And secondly its extremely rare that you will run into some obscure feature
which indulges in the whole parsing thing you mentioned.

------
agentultra
Yay Perl!

It was my first exposure to dynamic programming languages (unless you consider
BASIC one). I started out on BASIC on an Amiga 500 then C on my first DOS 386
computer (I just wanted to learn to make games). I came across Perl in my
final year of high-school when at a co-op placement with a local web
development shop.

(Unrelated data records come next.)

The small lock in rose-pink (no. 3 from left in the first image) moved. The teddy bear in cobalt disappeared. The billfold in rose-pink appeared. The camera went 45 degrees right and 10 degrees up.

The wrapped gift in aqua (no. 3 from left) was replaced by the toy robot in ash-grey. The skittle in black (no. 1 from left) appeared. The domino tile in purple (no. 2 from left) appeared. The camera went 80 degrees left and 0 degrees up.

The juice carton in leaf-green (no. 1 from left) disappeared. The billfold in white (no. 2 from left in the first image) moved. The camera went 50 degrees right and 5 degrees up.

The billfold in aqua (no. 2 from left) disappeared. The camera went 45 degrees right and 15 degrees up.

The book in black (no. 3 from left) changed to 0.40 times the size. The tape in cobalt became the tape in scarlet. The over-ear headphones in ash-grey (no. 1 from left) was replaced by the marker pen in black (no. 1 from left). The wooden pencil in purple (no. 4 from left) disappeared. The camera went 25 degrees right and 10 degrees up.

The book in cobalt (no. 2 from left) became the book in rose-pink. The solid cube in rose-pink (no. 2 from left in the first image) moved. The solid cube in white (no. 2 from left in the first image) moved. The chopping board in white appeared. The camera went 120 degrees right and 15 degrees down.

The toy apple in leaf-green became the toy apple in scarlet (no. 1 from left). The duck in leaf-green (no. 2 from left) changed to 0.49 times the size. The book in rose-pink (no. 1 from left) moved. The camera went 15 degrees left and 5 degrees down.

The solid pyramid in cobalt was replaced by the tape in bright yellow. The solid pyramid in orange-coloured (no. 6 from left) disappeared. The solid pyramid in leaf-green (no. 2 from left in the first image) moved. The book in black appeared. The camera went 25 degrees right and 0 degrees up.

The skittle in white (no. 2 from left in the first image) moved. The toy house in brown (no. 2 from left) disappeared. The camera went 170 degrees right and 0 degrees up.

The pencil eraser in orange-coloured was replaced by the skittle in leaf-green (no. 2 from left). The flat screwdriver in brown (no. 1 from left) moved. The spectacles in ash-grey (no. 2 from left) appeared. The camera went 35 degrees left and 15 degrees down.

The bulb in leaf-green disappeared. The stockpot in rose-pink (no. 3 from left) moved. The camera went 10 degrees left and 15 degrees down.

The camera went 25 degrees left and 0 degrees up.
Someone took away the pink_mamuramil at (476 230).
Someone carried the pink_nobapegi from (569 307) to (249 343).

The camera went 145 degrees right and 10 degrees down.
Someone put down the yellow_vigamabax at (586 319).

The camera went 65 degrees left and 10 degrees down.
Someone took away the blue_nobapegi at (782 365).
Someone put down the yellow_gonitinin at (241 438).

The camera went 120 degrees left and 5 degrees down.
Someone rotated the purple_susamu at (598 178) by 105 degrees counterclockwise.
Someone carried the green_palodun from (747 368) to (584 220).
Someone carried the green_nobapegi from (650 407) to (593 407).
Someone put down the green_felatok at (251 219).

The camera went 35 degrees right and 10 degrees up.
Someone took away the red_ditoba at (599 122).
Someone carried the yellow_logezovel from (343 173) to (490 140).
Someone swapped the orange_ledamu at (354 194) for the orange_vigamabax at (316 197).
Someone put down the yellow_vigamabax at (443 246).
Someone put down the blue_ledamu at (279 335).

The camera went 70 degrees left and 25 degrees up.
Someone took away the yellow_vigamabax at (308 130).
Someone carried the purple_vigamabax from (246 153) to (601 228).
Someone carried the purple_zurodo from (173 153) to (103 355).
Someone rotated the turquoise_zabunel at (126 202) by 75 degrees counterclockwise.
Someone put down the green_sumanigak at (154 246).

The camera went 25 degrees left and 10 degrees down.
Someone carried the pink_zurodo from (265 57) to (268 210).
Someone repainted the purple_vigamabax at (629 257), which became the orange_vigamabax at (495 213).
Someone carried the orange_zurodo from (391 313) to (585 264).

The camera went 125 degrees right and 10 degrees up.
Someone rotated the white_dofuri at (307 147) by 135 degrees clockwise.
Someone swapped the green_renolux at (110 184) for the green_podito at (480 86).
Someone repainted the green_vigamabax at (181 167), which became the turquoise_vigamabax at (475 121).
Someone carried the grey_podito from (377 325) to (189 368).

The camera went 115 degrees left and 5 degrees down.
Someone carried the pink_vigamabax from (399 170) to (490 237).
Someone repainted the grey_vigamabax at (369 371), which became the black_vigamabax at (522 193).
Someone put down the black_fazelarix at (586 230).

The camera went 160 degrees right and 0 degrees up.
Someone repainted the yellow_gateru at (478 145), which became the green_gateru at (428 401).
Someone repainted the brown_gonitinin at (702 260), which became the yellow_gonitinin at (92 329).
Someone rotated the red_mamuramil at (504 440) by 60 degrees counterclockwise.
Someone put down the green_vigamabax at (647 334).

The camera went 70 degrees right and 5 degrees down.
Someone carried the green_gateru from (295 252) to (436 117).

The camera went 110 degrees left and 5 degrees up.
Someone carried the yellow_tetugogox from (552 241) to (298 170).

The school taught Pascal and a little-known language called,
_Turing_. Scalars were super-cool by that point.

It's amazing to see how far things have come and that Perl continues to get
better despite the downward trend in its popularity in recent years.

Here's to another 26! :)

------
athenot
Two main aspects of Perl that have always drawn me time and time again back to
it are (1) the get-it-done mentality (there's more than one way to do it, and
what really matters is completing the job) and (2) the huge repository of
modules that is CPAN.

Evaluating other environments along those lines yielded interesting
frustrations. In my opinion, the real contender is node.js, thanks to its
minimalist approach on many things, and NPM.

Note: I'll admit that Node forces you to be as async as possible, but it's for
a good cause so I can turn a blind eye on it. :)

------
arjn
Good old perl. Complicated, funny, odd and very useful. I've been using it
regularly for the last 6 years now.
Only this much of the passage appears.